Namanya Sulastri, perawat muda yang baru pindah dari Sibolga, menetap erat di salah satu rumah di dekat rumah kami di Pematang Raya. Memang tidak terlalu dekat, namun setiap hari ia akan lewat dari rumahku sambil berseragam putih dan tas hitam menggantung di bahunya. Setiap hari sebelum hari ini, aku selalu menikmati senyum Sulastri yang terbit seperti mentari. Indah, hangat dan menyenangkan.

Namun, pagi ini, matahari itu sirna. Mungkin di bawa bulan hingga ke angkasa dan tak mengembalikannya. Wajah Sulastri sedikit mengganggu pikiranku. Menanyakan entah apa yang ada di dalam otaknya. Apakah tentang uang, jodoh, atau keluarga. Aku tak mendapatkan jawaban yang tepat hingga satu hal kupikirkan. Sebelum pagi ini, tepat jam 9.30 tadi malam, beberapa warga berteriak memarahi Sulastri. Aku yang sedang memasak mi goreng tak terlalu peduli keadaan seperti itu, sebab lazim rasanya jika warga batak berkata-kata dengan keras.

Hingga sore, senyum Sulastri tak kunjung terbit. Setelah kakinya turun dari bus, derita dan suram menghiasi wajahnya. Hanya membawa tas hitam, Sulastri berjalan cepat sambil menundukkan kepala layak buronan kelas kakap. Matanya masih redup seperti embun hitam di sore ini.

"Woi, Sulastri, jangan dekat-dekat kau sama kami," beberapa ibu yang sedang bergosip di dekat rumah Sulastri, meneriakkan kata-kata menyakitkan pada Sulastri. Ia diam, menunduk, dan terus bergerak menuju pintu rumahnya.

Dengan pelan, sang Bagaskara melambaikan tangan pada umat manusia.

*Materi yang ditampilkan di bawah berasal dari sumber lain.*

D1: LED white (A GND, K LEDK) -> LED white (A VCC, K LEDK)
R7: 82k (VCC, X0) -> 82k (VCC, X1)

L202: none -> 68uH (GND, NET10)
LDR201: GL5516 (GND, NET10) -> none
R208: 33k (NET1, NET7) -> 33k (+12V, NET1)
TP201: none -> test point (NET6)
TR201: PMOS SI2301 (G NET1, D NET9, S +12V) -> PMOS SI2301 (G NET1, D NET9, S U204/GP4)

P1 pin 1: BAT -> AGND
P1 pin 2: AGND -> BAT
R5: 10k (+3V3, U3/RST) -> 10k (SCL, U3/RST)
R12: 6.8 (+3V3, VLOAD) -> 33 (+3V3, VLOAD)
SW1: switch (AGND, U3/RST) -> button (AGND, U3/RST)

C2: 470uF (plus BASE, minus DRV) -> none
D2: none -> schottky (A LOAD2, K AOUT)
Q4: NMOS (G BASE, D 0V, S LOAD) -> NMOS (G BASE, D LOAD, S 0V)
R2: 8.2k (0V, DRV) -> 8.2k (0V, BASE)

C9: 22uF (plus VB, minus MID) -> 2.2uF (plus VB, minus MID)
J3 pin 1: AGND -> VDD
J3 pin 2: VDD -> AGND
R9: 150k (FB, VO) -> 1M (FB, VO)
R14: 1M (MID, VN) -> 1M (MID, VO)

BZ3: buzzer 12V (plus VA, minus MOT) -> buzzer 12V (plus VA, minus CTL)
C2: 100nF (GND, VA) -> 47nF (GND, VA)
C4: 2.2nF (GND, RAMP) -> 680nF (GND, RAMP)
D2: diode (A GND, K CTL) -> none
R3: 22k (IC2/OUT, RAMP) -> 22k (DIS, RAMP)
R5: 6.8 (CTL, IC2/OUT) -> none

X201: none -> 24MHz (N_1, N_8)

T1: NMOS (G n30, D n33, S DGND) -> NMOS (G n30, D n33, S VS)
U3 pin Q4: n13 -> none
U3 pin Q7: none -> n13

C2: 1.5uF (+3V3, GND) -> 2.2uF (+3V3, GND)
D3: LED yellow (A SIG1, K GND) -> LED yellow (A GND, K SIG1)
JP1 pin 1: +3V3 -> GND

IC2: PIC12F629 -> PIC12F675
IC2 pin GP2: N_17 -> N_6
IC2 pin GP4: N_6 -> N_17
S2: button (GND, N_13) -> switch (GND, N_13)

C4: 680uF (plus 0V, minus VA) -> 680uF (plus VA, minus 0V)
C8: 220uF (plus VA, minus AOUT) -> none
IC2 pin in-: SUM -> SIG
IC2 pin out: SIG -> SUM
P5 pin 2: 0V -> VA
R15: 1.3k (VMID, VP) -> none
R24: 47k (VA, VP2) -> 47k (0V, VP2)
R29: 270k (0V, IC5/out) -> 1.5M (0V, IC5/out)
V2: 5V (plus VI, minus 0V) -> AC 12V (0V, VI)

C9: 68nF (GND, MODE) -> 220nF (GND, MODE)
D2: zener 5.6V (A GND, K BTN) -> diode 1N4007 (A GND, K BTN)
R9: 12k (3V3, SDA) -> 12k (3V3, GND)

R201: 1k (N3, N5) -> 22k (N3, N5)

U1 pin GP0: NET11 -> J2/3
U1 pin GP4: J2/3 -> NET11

Jam tujuh sudah datang dan bulan akan menemaninya, jika ia tidak lupa. Kunikmati malam ini dengan secangkir teh manis dan roti A.T.B, kiriman cucuku minggu lalu. 

Dengan diam, aku menyimak perbincangan sengit yang terjadi di samping rumah. Berlagak tidak mendengar, namun kuberjuang mencatat info demi info yang terucap dari bibir mereka. Mak Japri, selalu punya info terbaru tentang apa pun. Mulai dari harga cabai, baju rombengan, kalangan artis, hingga perkara suami istri di kampung sebelah pun terdengar jelas di telinganya. Perangainya yang lucu sering menghibur warga, namun kata-kata kasarnya menyiksa warga.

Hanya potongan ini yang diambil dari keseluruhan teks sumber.